1. Definition and Legal Structure
- A Public Limited Company is an entity registered under the Companies Act, 2013.
- It has a separate legal identity from its shareholders and directors.
- The liability of shareholders is limited to the extent of their shareholding.
- It is allowed to raise capital from the public by issuing shares.
- It must have “Limited” as the last word in its name to indicate its status.
2. Shareholding and Capital Requirements
- A minimum of 7 shareholders is required to form a Public Limited Company.
- There is no cap on the maximum number of shareholders.
- The company must have at least 3 directors at all times.
- The minimum paid-up capital is ₹5 lakh, subject to government updates.
- Shares can be issued to the public, which increases fundraising capability.
3. Governance and Management
- The company must hold at least four Board Meetings in a financial year.
- It must conduct an Annual General Meeting (AGM) each year.
- Appointment and retirement of directors follow statutory procedures.
- The board is responsible for ensuring legal and financial compliance.
- Shareholders have voting rights in key company decisions.
4. Compliance and Regulatory Framework
- Must comply with SEBI guidelines if listed on a stock exchange.
- Annual filing of financial statements and returns with the ROC is mandatory.
- Must appoint a statutory auditor and conduct annual audits.
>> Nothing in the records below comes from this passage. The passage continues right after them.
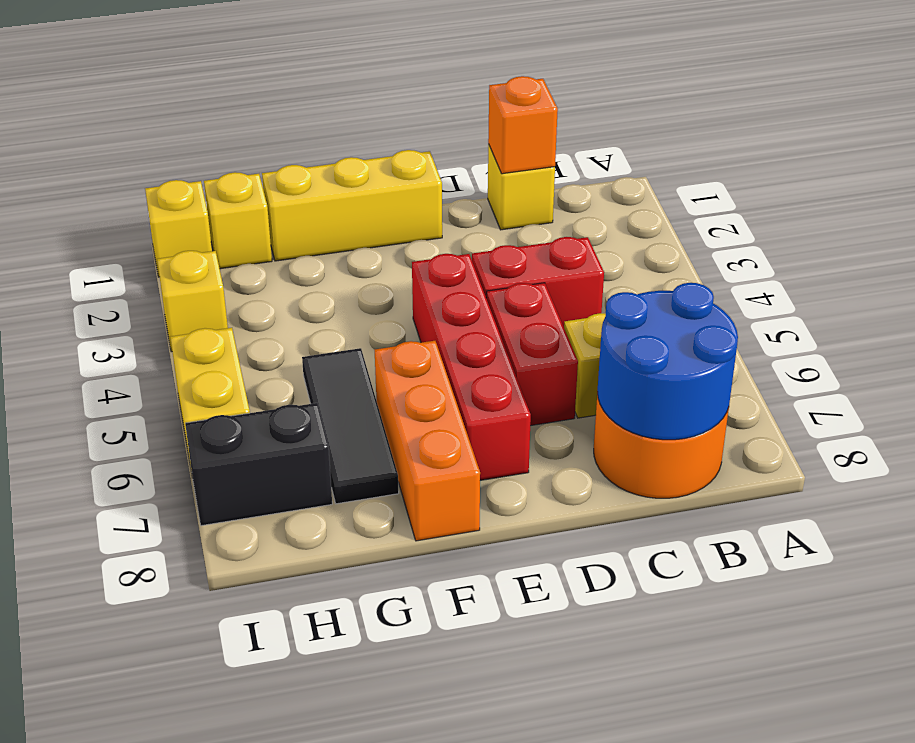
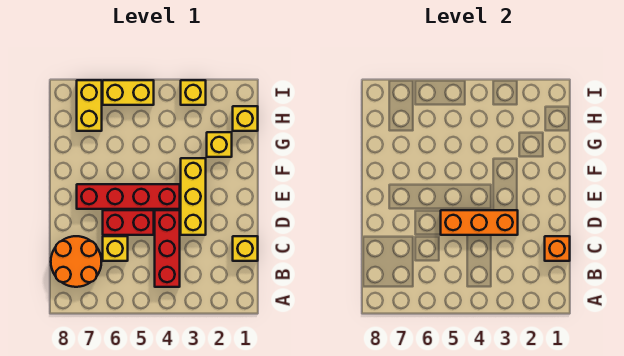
blue round brick B7:C8 level 2 -> none
red brick C4:D4 level 1 -> red brick B4:D4 level 1
yellow brick E1:G1 level 1 -> yellow brick D3:F3 level 1
orange brick F6:F8 level 1 -> orange brick D3:D5 level 2
black tile G5:G7 level 1 -> none
black brick H7:I7 level 1 -> yellow brick H7:I7 level 1
yellow brick I1 level 1 -> yellow brick G2 level 1

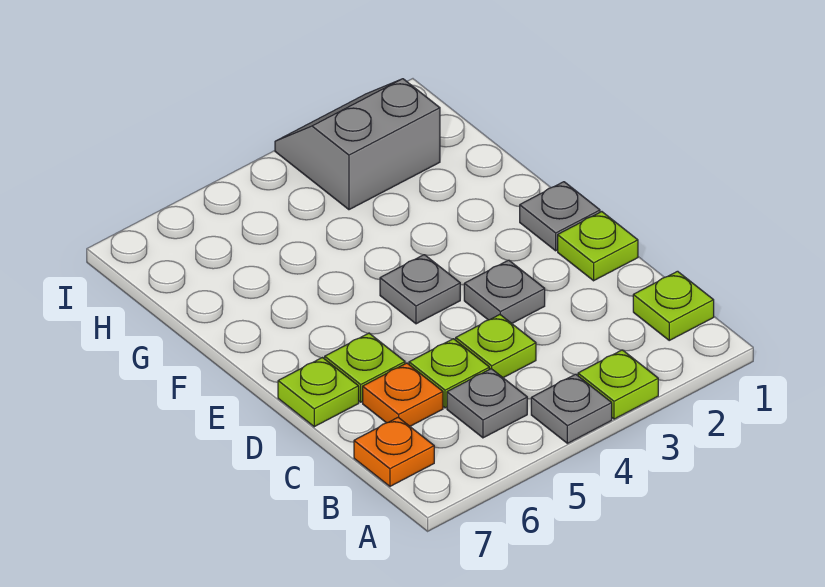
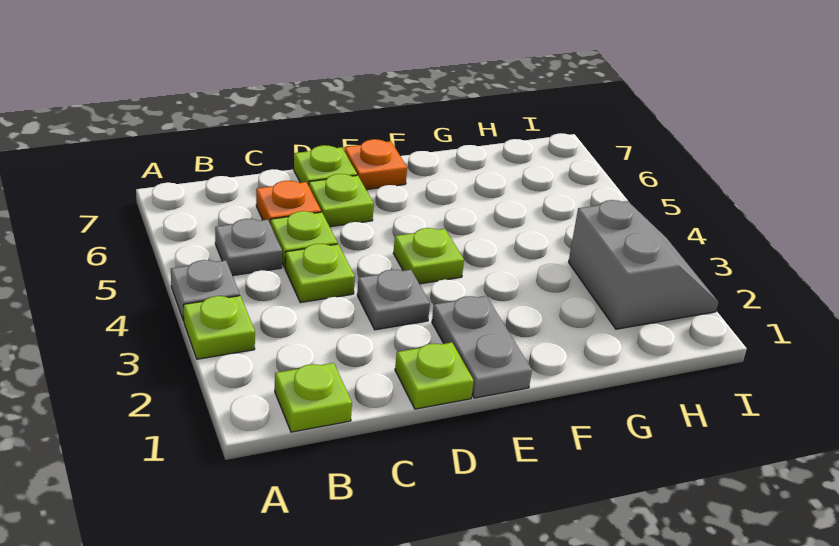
orange plate B7 level 1 -> orange plate E7 level 1
grey plate E1 level 1 -> grey plate E1:E2 level 1
grey plate E4 level 1 -> lime plate E4 level 1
- Records of board meetings and shareholder resolutions must be maintained.
- Disclosure norms apply regarding director interests and financial dealings.
5. Advantages and Limitations
- Offers access to a large pool of investors and capital.
- Promotes credibility and trust among customers and investors.
- Shareholders benefit from limited liability protection.
- Subject to complex compliance procedures and regulatory oversight.
- Public trading of shares may lead to dilution of ownership control.